Quizá Ashdowne hubiera podido recuperar la compostura si ella no le hubiera palmeado el brazo en u gesto de simpatía. El contacto de esa mano pequeña y enguantada, al igual que la expresión comprensiva en sus ojos azules, fue su perdición.

Al pensar en los negros actos por los que eran famosos los hombres de la aristocracia: seducción, juego, duelos y más cosas, no pudo evitarlo.

Estalló en una carcajada tan prolongada e intensa que Bertrand alzó la vista de su merienda y Finn, que sin duda oía detrás de la puerta, entró para ver qué lo había poseído. Pero, fiel a sí misma, Georgiana no se inmutó por su conducta, salvo para lo que se aplicaba a su excepcional caso.

– ¿Significa eso que me ayudará? -preguntó esperanzada.

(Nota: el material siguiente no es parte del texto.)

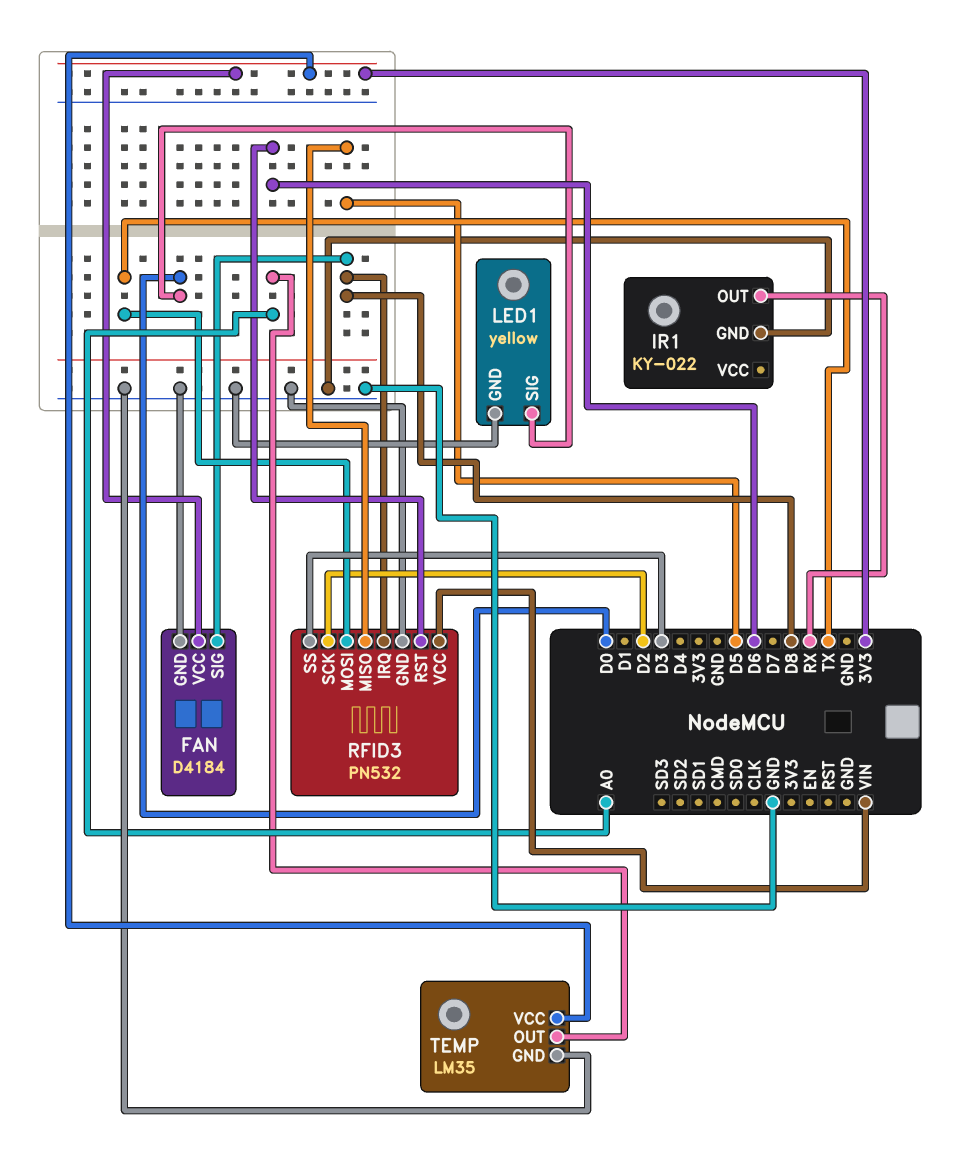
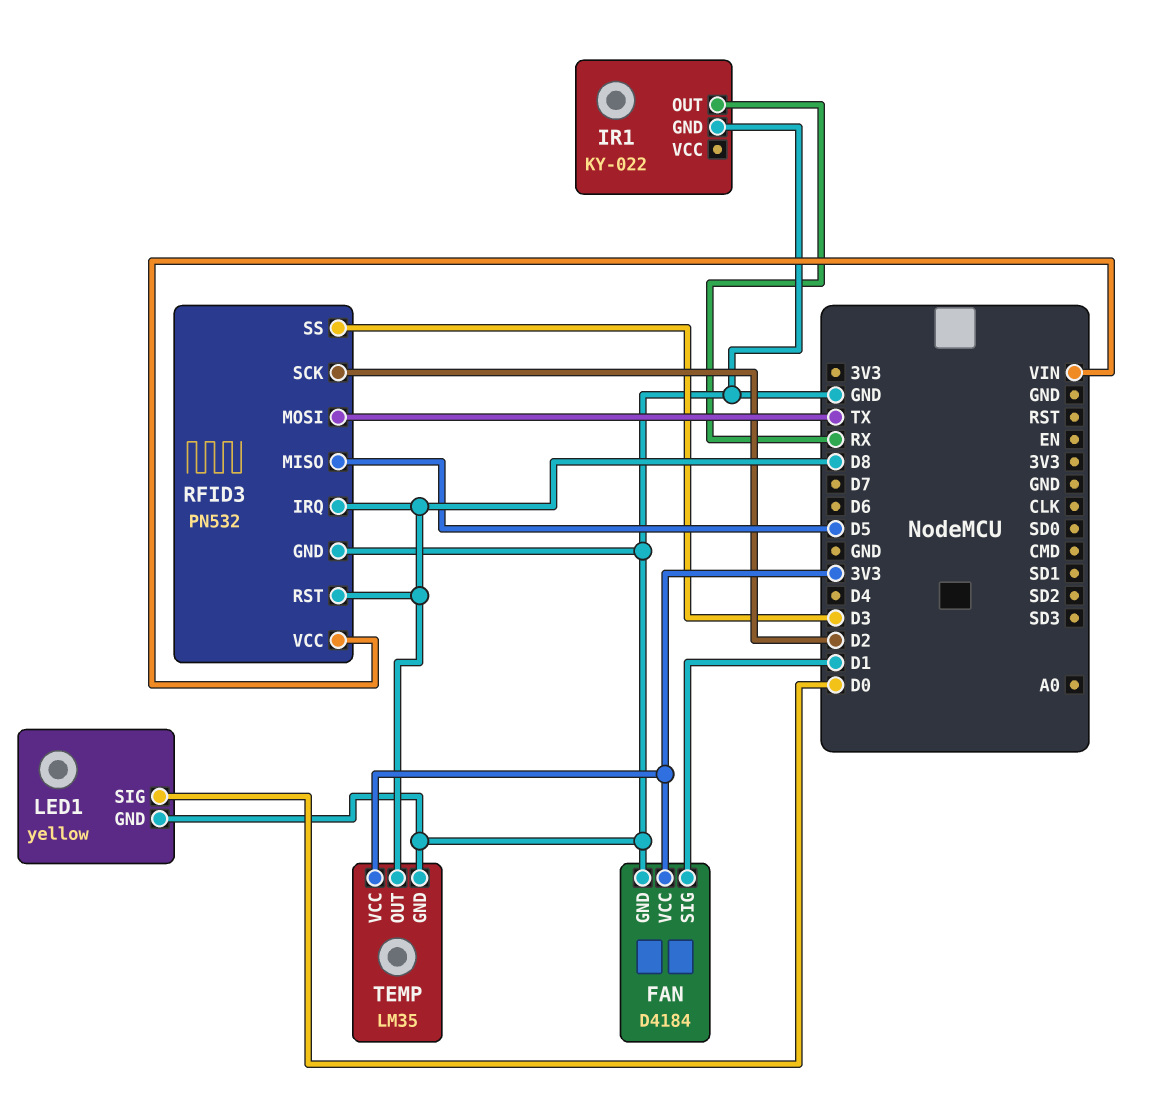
FAN pin SIG: D8 -> D1
RFID3 pin RST: D6 -> D8
TEMP pin OUT: A0 -> D8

Entre jadeos, Ashdowne asintió, a pesar de que ningún hombre cuerdo tomaría parte en las intrigas de Georgiana. “Estoy perdido”, pensó, aunque saberlo no le sirvió, pues, igual que una polilla atraída por una llama, abrió los brazos a su caída.

Seis

Se separaron de Bertrand en el Pump Room, a pesar de la suave protesta de Ashdowne, pues Georgiana no tenía intención de que los acompañara en la investigación.

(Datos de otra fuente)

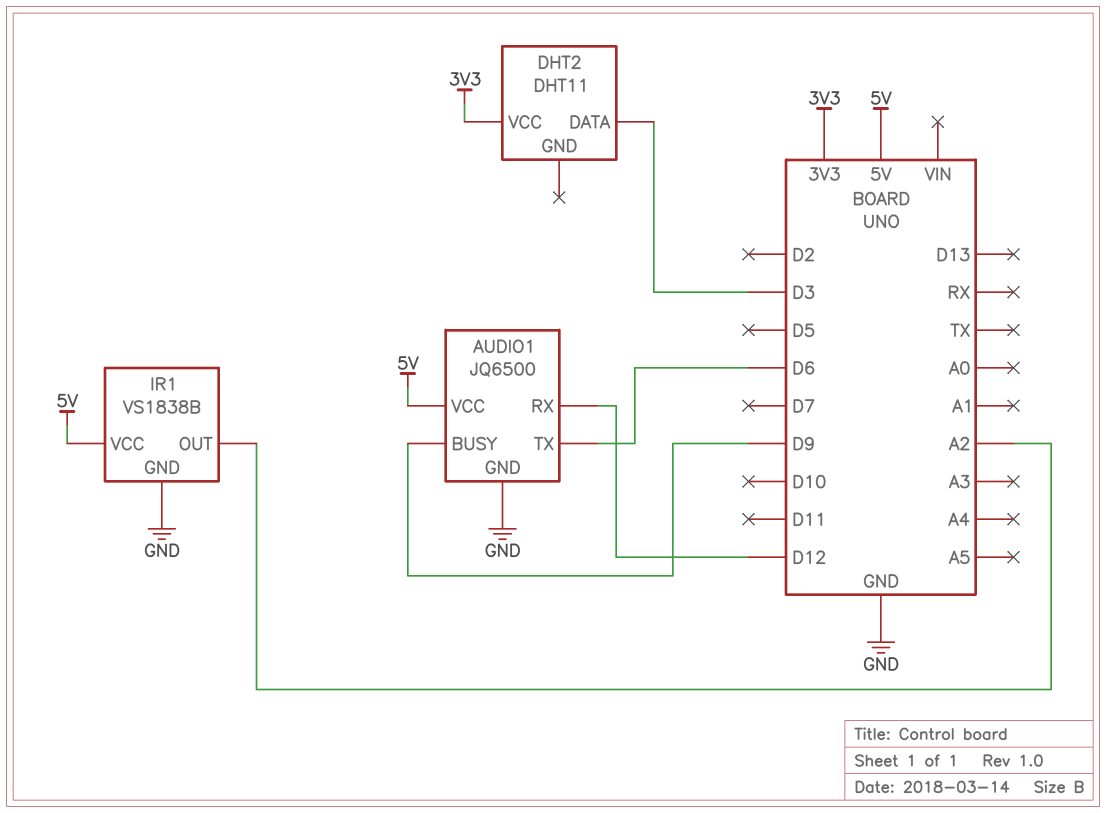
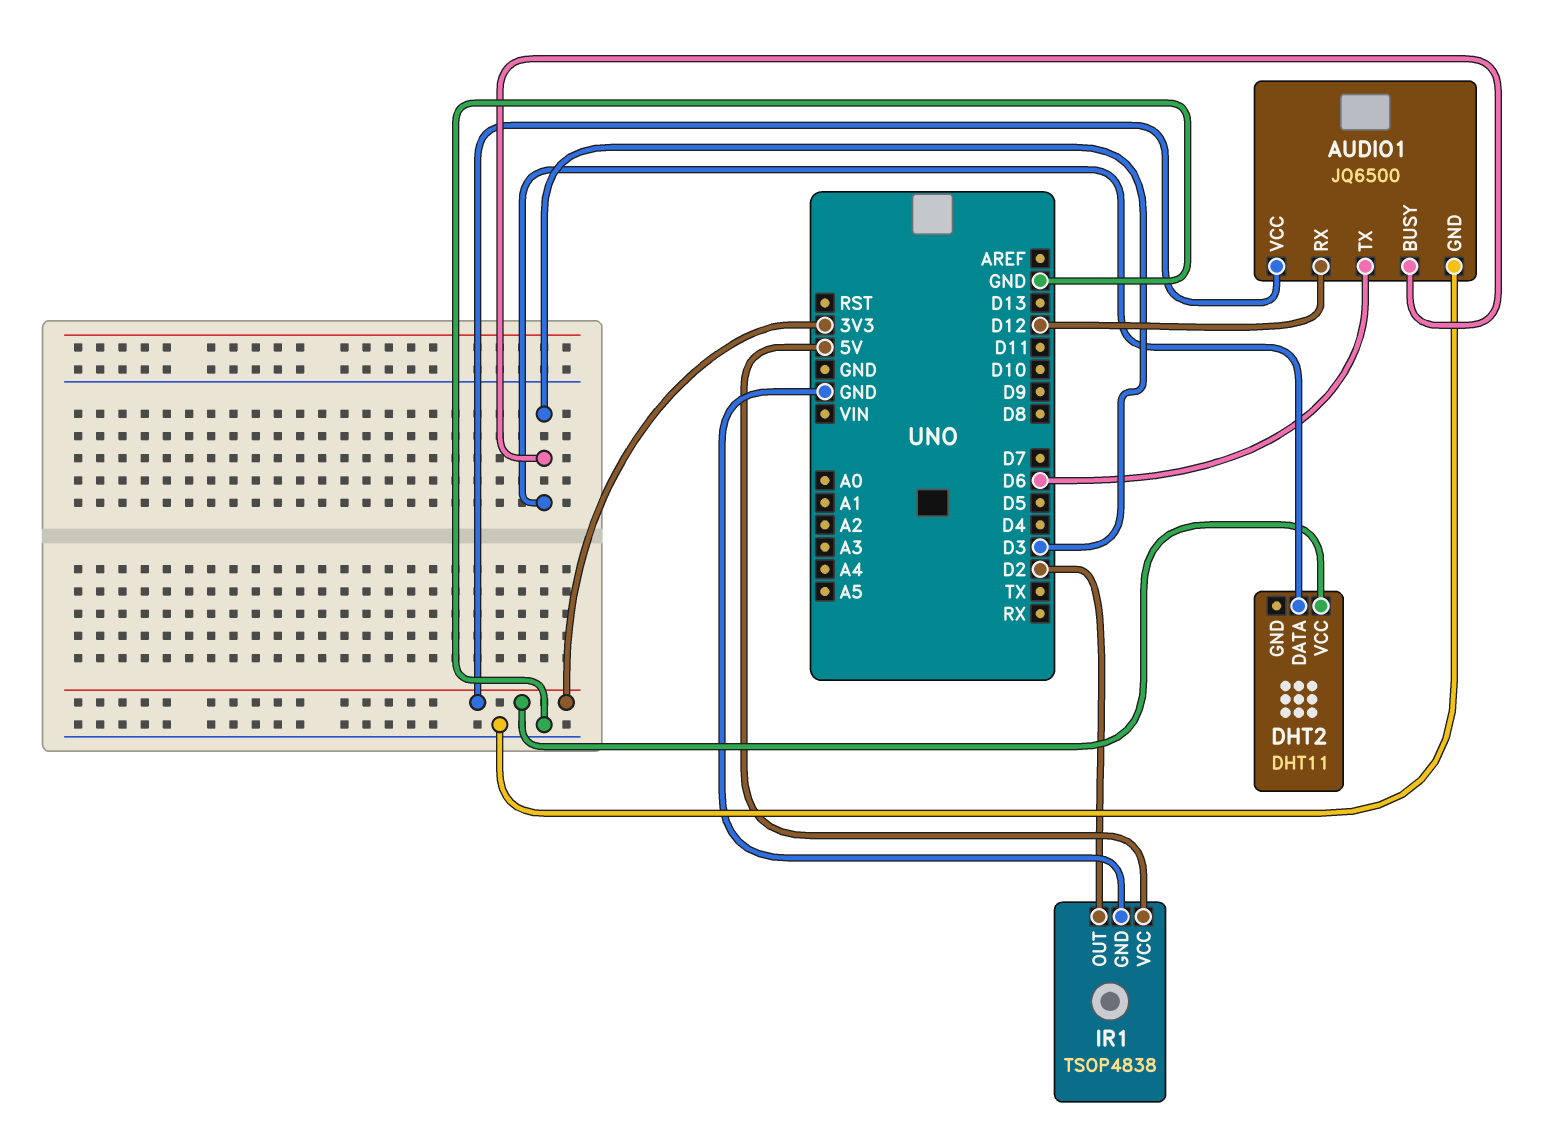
AUDIO1 pin BUSY: D9 -> D3
AUDIO1 pin VCC: 5V -> 3V3
IR1: VS1838B -> TSOP4838
IR1 pin OUT: A2 -> D2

– Solo será un estorbo -explicó, moviendo la cabeza-. Además, no lo necesitamos como chaperón para un simple paseo.

Sin embargo, entrar en la casa del vicario era otra cuestión, que ella declinó discutir en un lugar público. Ashdowne guardó silencio, pero una ceja enarcada transmitió sus dudas sobre el decoro de marcharse solos. Georgiana descartó la idea con un movimiento de cabeza, ya que no tenía intención de preocuparse por las apariencias cuando los esperaba la investigación.

Si había que reconocer la verdad, Ashdowne estaba resultando tristemente pedestre. Durante unos instantes Georgiana pensó que ni siquiera iba a acompañarla y le costó ocultar su decepción.

Incluso después de aceptar unirse a esa vital empresa, discutieron sobre cuándo iba a tener lugar. Ella se mostró a favor de acometerla bajo la protección de la noche, pero él se negó de una manera muy molesta. Solo después de preguntarle cómo iba a encontrar algo en la oscuridad, Georgiana aceptó su plan de entrar en el alojamiento de Hawkins a plena luz del día.